Segundo o pesquisador, a utilização de pseudônimos pelos humoristas brasileiros era muito comum e, normalmente, não tinha relação direta com as piadas, mas sim com o fato de que, na época, esses profissionais não eram reconhecidos socialmente como escritores, o que os movia a adotar outros nomes para não desgastar os originais, de batismo. Quando cotados ou eleitos para a Academia Brasileira de Letras, diminuíam a importância do humor na sua trajetória, sendo que alguns até renegaram suas obras satíricas, transformando-se no que Saliba chama de “engraçados arrependidos”. Por essa situação passaram Manuel Bastos Tigre, também compositor, jornalista, poeta e autor do primeiro disco publicitário do Brasil, Chopp da Brahma – em parceria com Ary Barroso e gravado pelo iniciante Orlando Silva em 1935 –, que nunca conseguiu se tornar um imortal, e Humberto de Campos, eleito em 1920 para suceder a Emílio de Menezes, que somente conseguiu ser aceito após a morte de Machado de Assis (1908), que detestava seu caráter boêmio e sua figura de satírico e humorista desleixado. “Emílio conseguiu entrar para a academia mas, ainda assim, sua entrada foi traumática: seu discurso de posse foi várias vezes recusado ou devolvido, com censuras em algumas partes e acréscimos em outras. Analisado mais demoradamente, o texto original do seu discurso de posse parece constituir, para nós, o paradigma do engraçado arrependido.”

Uma das figuras recorrentes na obra também é o poeta Olavo Bilac, na época um jovem humorista que utilizava o pseudônimo Puff, escrevendo em parceria com Guimarães Passos (Puck) versos satíricos sobre a cidadania eleitoral e as instituições republicanas, com pitadas pornográficas e extravagantes, publicados no livro Pimentões, posteriormente desprezado por ambos como versos marginais, apesar de Guimarães Passos ter continuado sua produção de versos cômicos em suas colunas de jornais, notadamente na Gazeta de Notícias, de Juó Bananére
O segundo capítulo é dedicado aos humoristas do Rio de Janeiro, às piadas criadas a partir da desilusão com os rumos da República, ao começo do mercado publicitário, com anúncios feitos pelos humoristas, que também estavam ligados ao desenvolvimento do teatro de revista e da sua linguagem, marcada pela utilização de músicas e danças carnavalescas, numa constante busca pelo tipo nacional, e ao estudo das identidades desses profissionais.

 
Capa da revista Fon Fon satirizando a República: A Monarquia – Não é por falar
mal, mas com franqueza... eu esperava outra coisa. A República – Eu também!
   
Caricatura publicada no O Pirralho mostra miserável que se auto-analisa em sua situação de fome crônica e total ausência de perspectivas
 

O terceiro mostra o humor produzido em São Paulo, cidade cosmopolita que entra, nessa época, em um processo de desenvolvimento muito intenso, com forte presença de imigrantes, principalmente italianos, sintetizada na análise da trajetória, segundo Saliba, do macarronismo ítalo-caipira de Juó Bananére, pseudônimo de Alexandre Marcondes Machado, que, quando estreou no humorismo, ainda era um estudante de Engenharia da Escola Politécnica. Nos anos 20 ele era considerado por muitos, incluindo o escritor Antônio de Alcântara Machado, como o cronista mais popular da cidade de São Paulo. “A deformação lingüística de Bananére imitava o falante não letrado, brasileiro ou italiano, que deturpava as palavras porque lhe faltava a memória escrita”, afirma Saliba, que acredita que a popularidade do humorista tinha origem exatamente nessa aproximação do linguajar do homem comum, do povo, que, paradoxalmente, é o que atualmente dificulta o entendimento de sua obra, devido ao distanciamento do tempo.

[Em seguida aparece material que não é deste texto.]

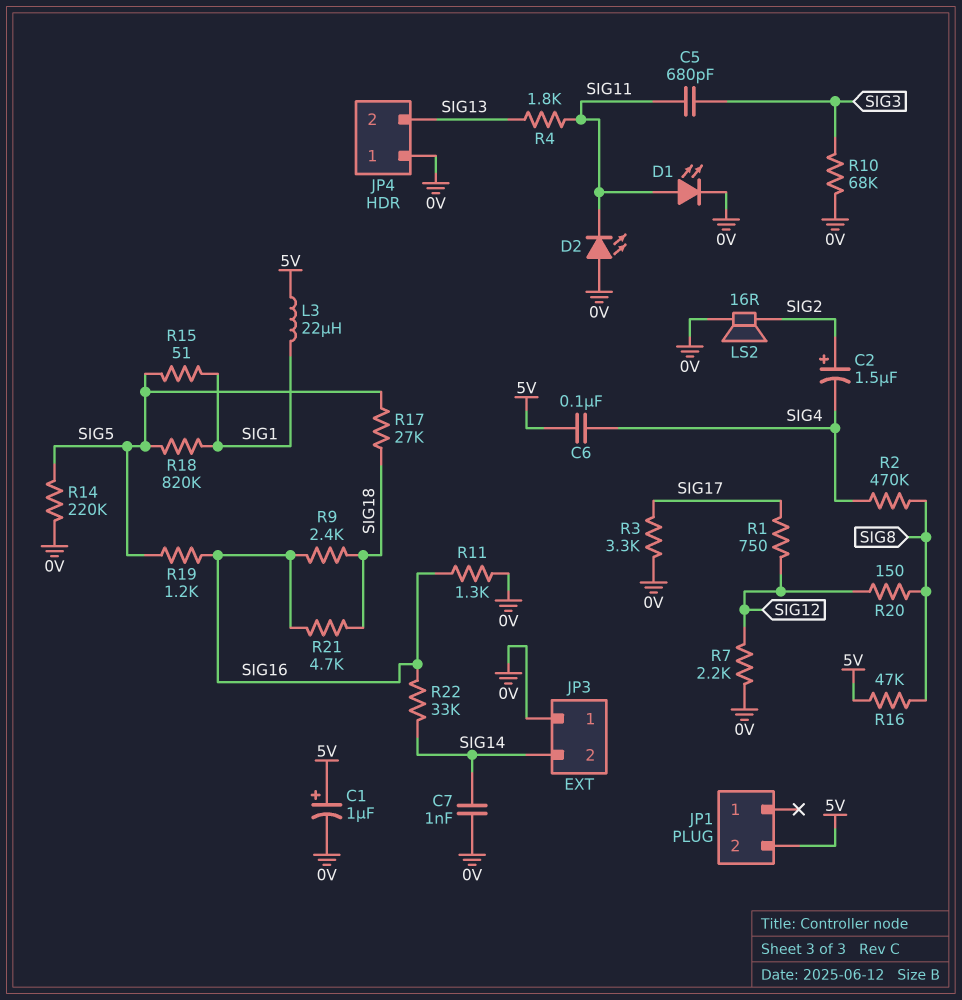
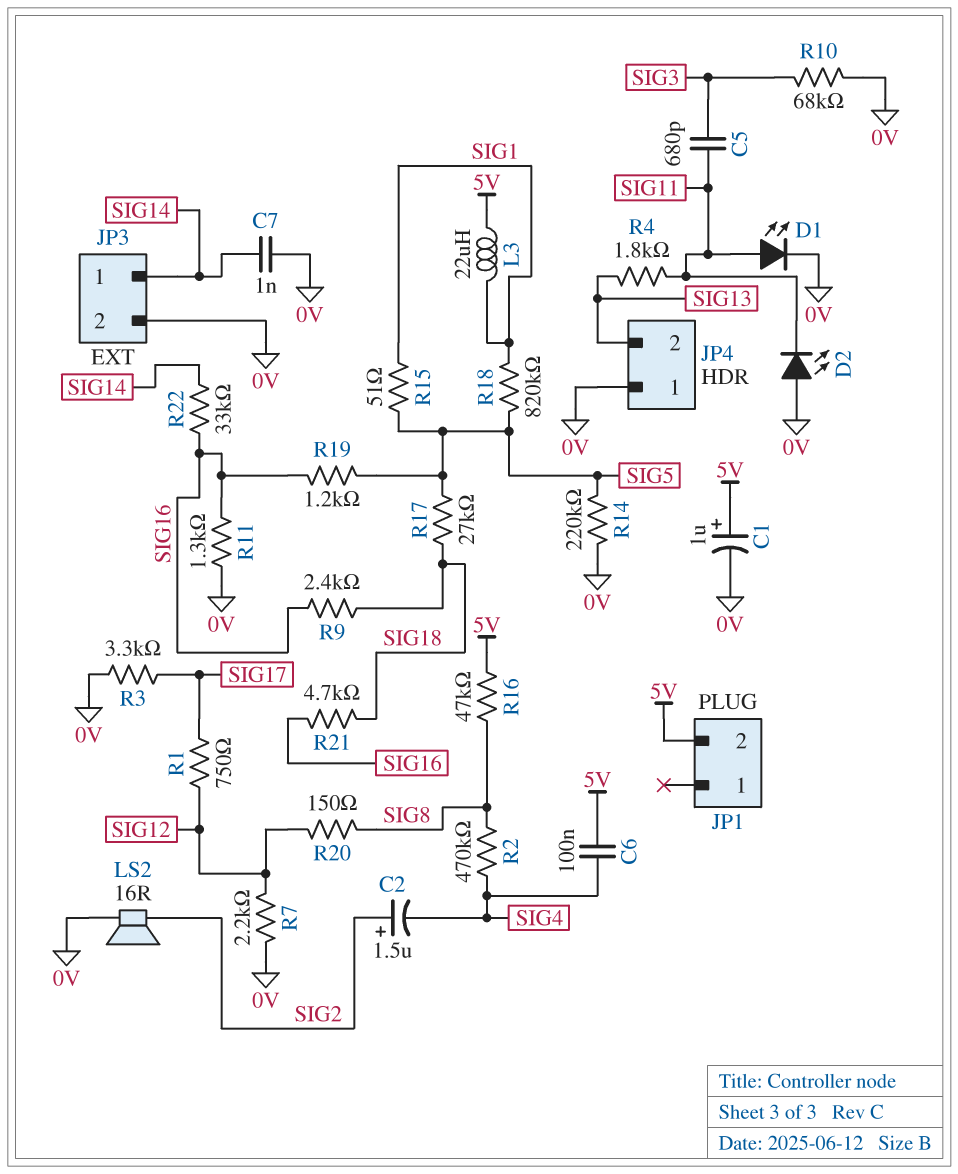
JP3 pin 1: 0V -> SIG14
JP3 pin 2: SIG14 -> 0V

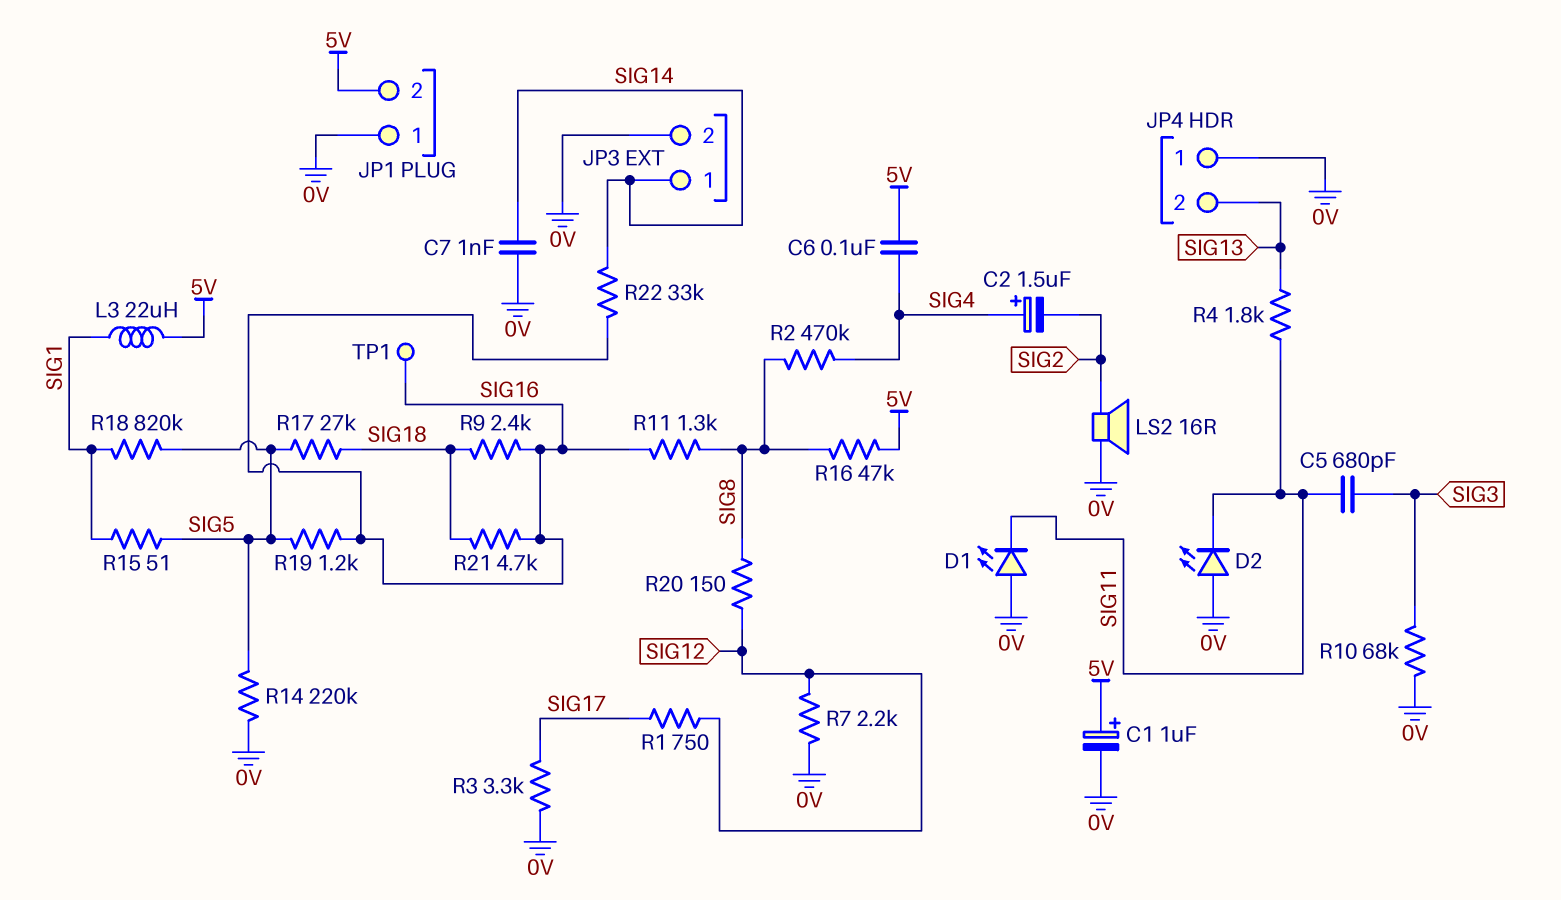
C2: 1.5uF (plus SIG2, minus SIG4) -> 1.5uF (plus SIG4, minus SIG2)
D1: LED (A SIG11, K 0V) -> LED (A 0V, K SIG11)
JP1 pin 1: none -> 0V
R11: 1.3k (0V, SIG16) -> 1.3k (SIG8, SIG16)
TP1: none -> test point (SIG16)

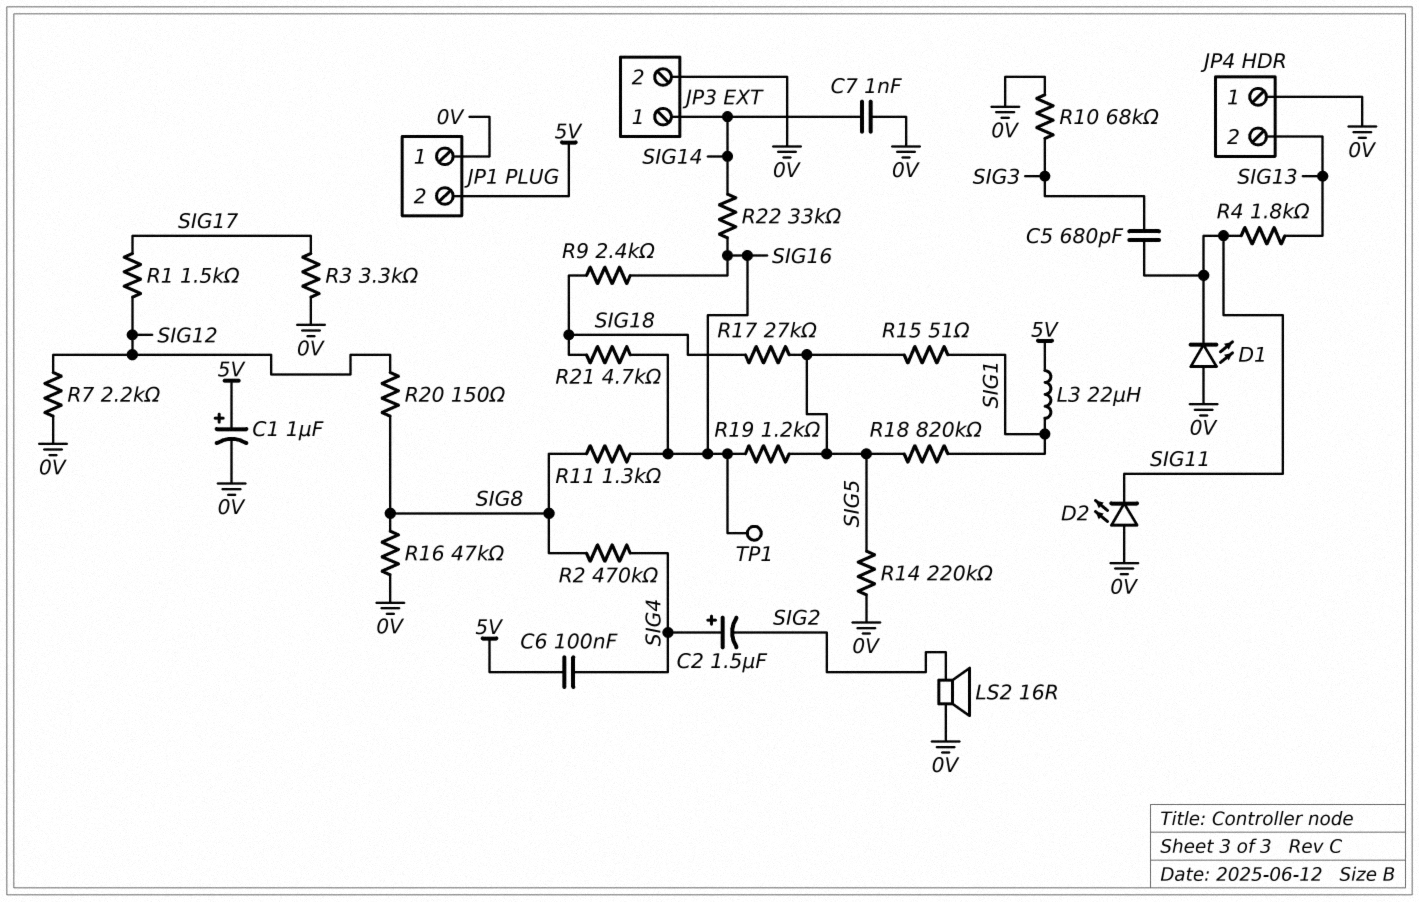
R1: 750 (SIG12, SIG17) -> 1.5k (SIG12, SIG17)
R16: 47k (5V, SIG8) -> 47k (0V, SIG8)

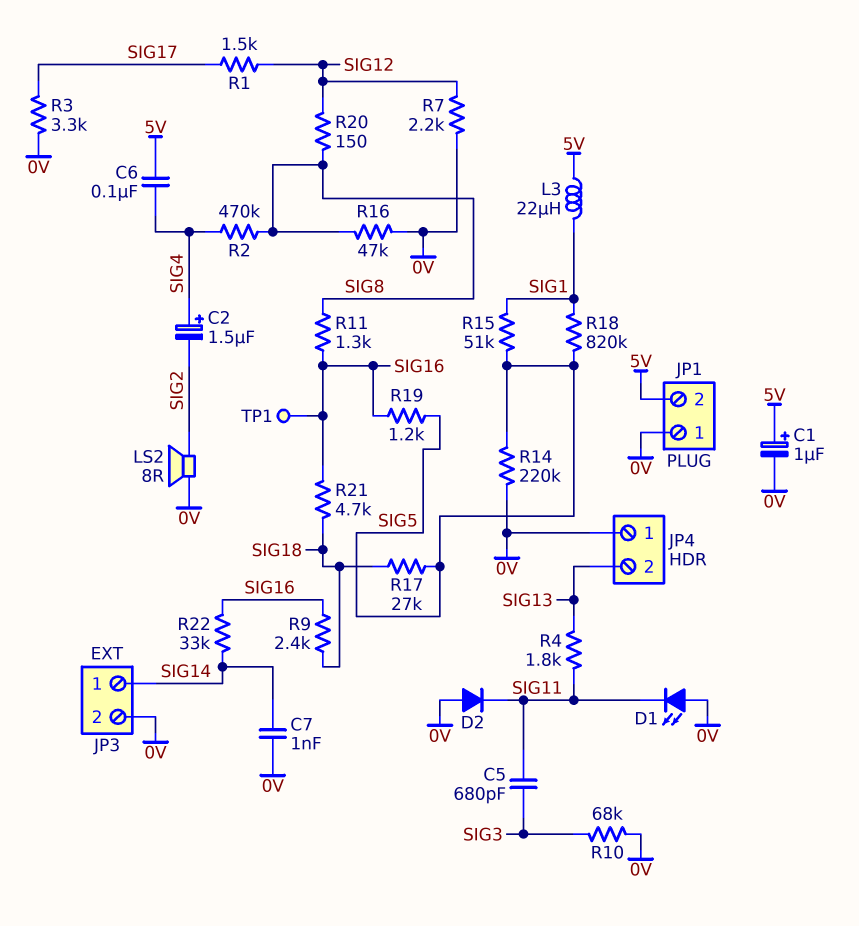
D2: LED (A 0V, K SIG11) -> diode (A 0V, K SIG11)
LS2: speaker 16R (0V, SIG2) -> speaker 8R (0V, SIG2)
R15: 51 (SIG1, SIG5) -> 51k (SIG1, SIG5)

No último capítulo o historiador analisa a passagem do humor da linguagem escrita para a linguagem falada do rádio, e logo em seguida sua utilização na indústria fonográfica e no cinema dos anos 30. Há uma tabela onde se pode ver o nome dos primeiros humoristas, sua formação e programas e uma parte onde a obra do Barão de Itararé é revista. Para Saliba, todos os recursos empregados pelos humoristas da belle époque podem ser encontrados na produção de Aparício Torelly. “Qualquer que seja a resposta, a representação humorística do mundo e da vida parece de tal forma entranhada na cultura brasileira que o riso jamais se esgotará”, afirma. “Porque o brasileiro rirá sempre, mas no dia em que sua história mudar, eliminando as raízes dessa ética emotiva que o aprisiona ao passado, serão outros os móveis do seu riso.”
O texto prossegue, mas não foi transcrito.